Ma rencontre avec isabel fut tout à fait fortuite. Fin 2007 je cherchais des renseignements à propos d’auteurs de nouvelles quand, au hasard d’un clic, j’ai ouvert le site des éditions L’iroli.
Dans un édito intimiste dont elle a le secret, isabel déplorait de ne plus distinguer les canards sur la mare à cause du brouillard tenace de cet automne maussade. Elle regrettait plus encore de ne pas avoir reçu un seul manuscrit valable de récit d’expérience depuis la rentrée.

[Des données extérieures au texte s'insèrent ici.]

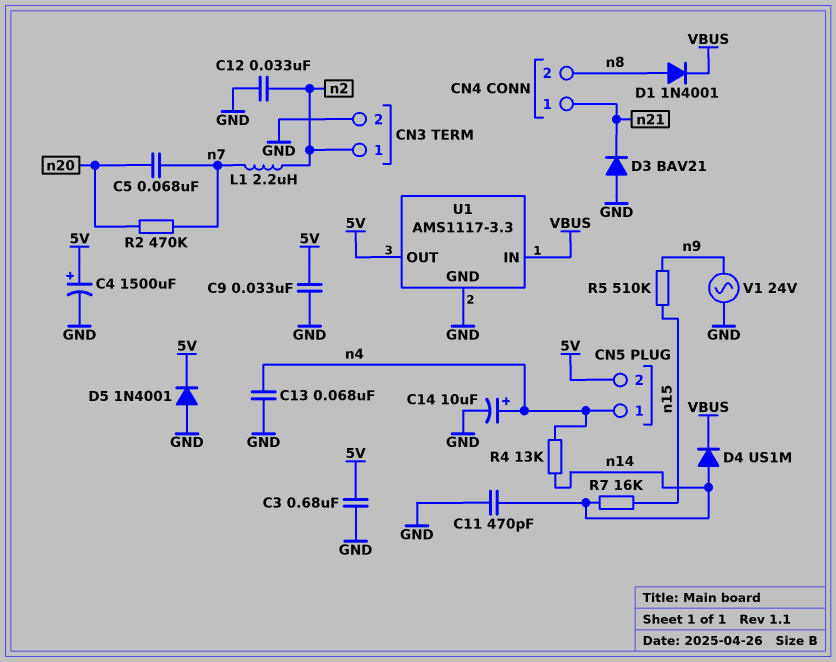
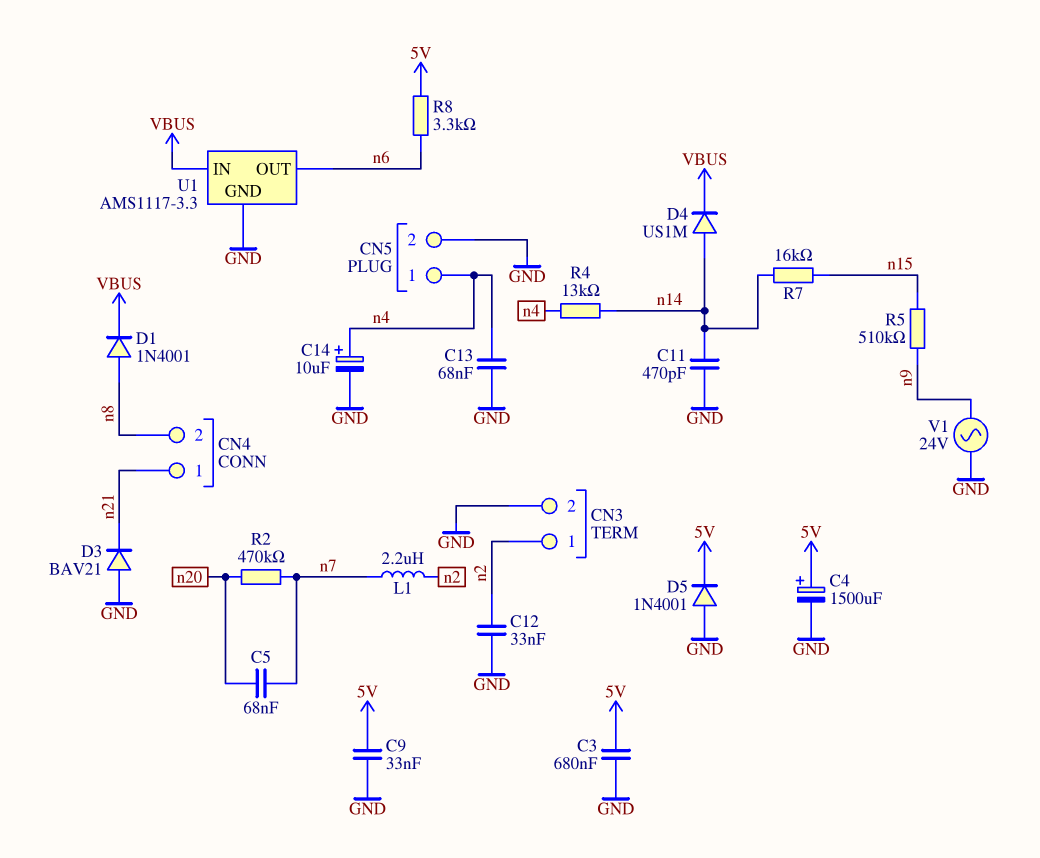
CN5 pin 2: 5V -> GND
R8: none -> 3.3k (5V, n6)
U1 pin OUT: 5V -> n6

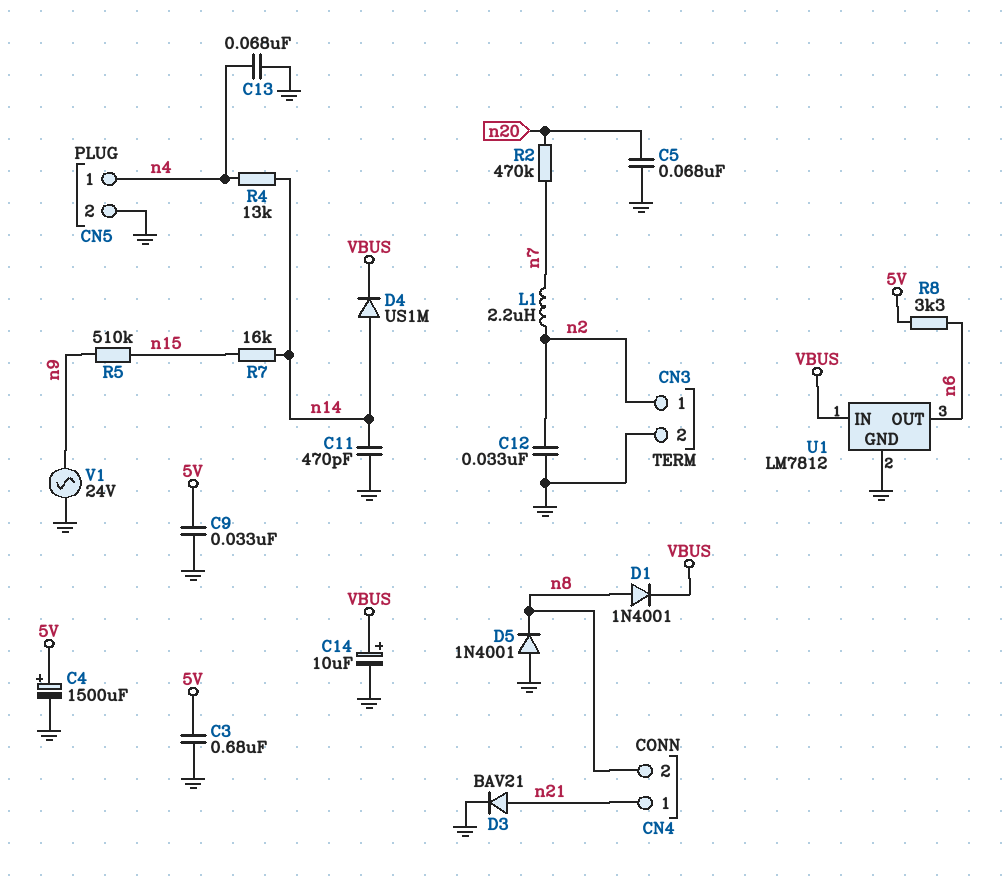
C5: 68nF (n7, n20) -> 68nF (GND, n20)
C14: 10uF (plus n4, minus GND) -> 10uF (plus VBUS, minus GND)
D3: diode BAV21 (A GND, K n21) -> diode BAV21 (A n21, K GND)
D5: diode 1N4001 (A GND, K 5V) -> diode 1N4001 (A GND, K n8)
U1: AMS1117-3.3 -> LM7812

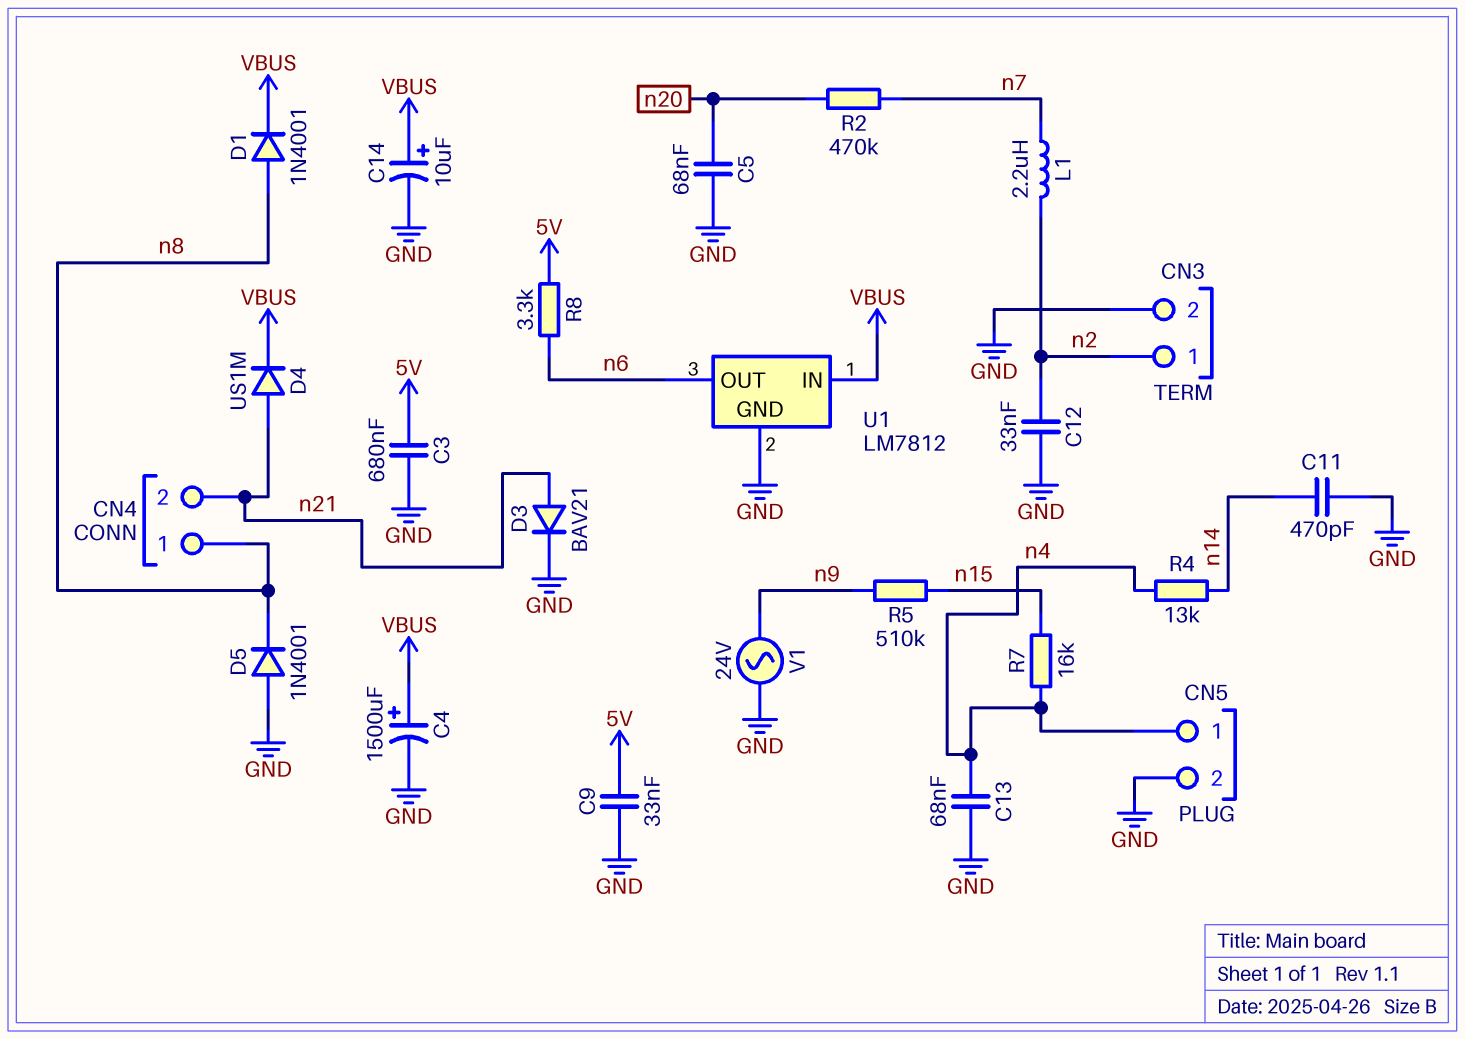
C4: 1500uF (plus 5V, minus GND) -> 1500uF (plus VBUS, minus GND)
CN4 pin 1: n21 -> n8
CN4 pin 2: n8 -> n21
D4: diode US1M (A n14, K VBUS) -> diode US1M (A n21, K VBUS)
R7: 16k (n14, n15) -> 16k (n4, n15)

Je venais de terminer « J’ai tutoyé des assassins » et, conscient que mon travail cadrait avec sa recherche, j’ai tenté ma chance en envoyant sur le champ à Plouy-Saint-Lucien quatre ou cinq nouvelles représentatives de mes aventures. Réfrénant mon impatience, j’ai attendu dix jours pour téléphoner et m’enquérir de la réception. « J’ai lu vos nouvelles avec grand intérêt et j’attends la suite » me répondit isabel d’une voix encourageante. S’en est suivi un travail éditorial intensif par Internet et au téléphone pour resserrer le manuscrit sur les conseils d’Isabel et aboutir au produit fini que vous connaissez.
Dépassant le simple plaisir narcissique de voir mon livre publié, ma rencontre avec isabel et son entourage a été déterminante pour moi sur le plan psychologique : enfin des gens chaleureux qui me faisaient confiance et m’acceptaient tel que j’étais. Pour un ex taulard, la sortie de prison est une épreuve difficile, semée d’embûches. Outre une réinsertion matérielle aléatoire, il faut retrouver l’estime de soi et plus encore celle des autres.
Mes nombreux séjours à Plouy pour participer aux manifestations, aux fêtes et aux salons du livre, tous les lecteurs et les gens sympas que j’ai pu y rencontrer ont contribué à cette renaissance psychologique.
Merci à isabel, à sa famille, et longue vie aux éditions L’iroli.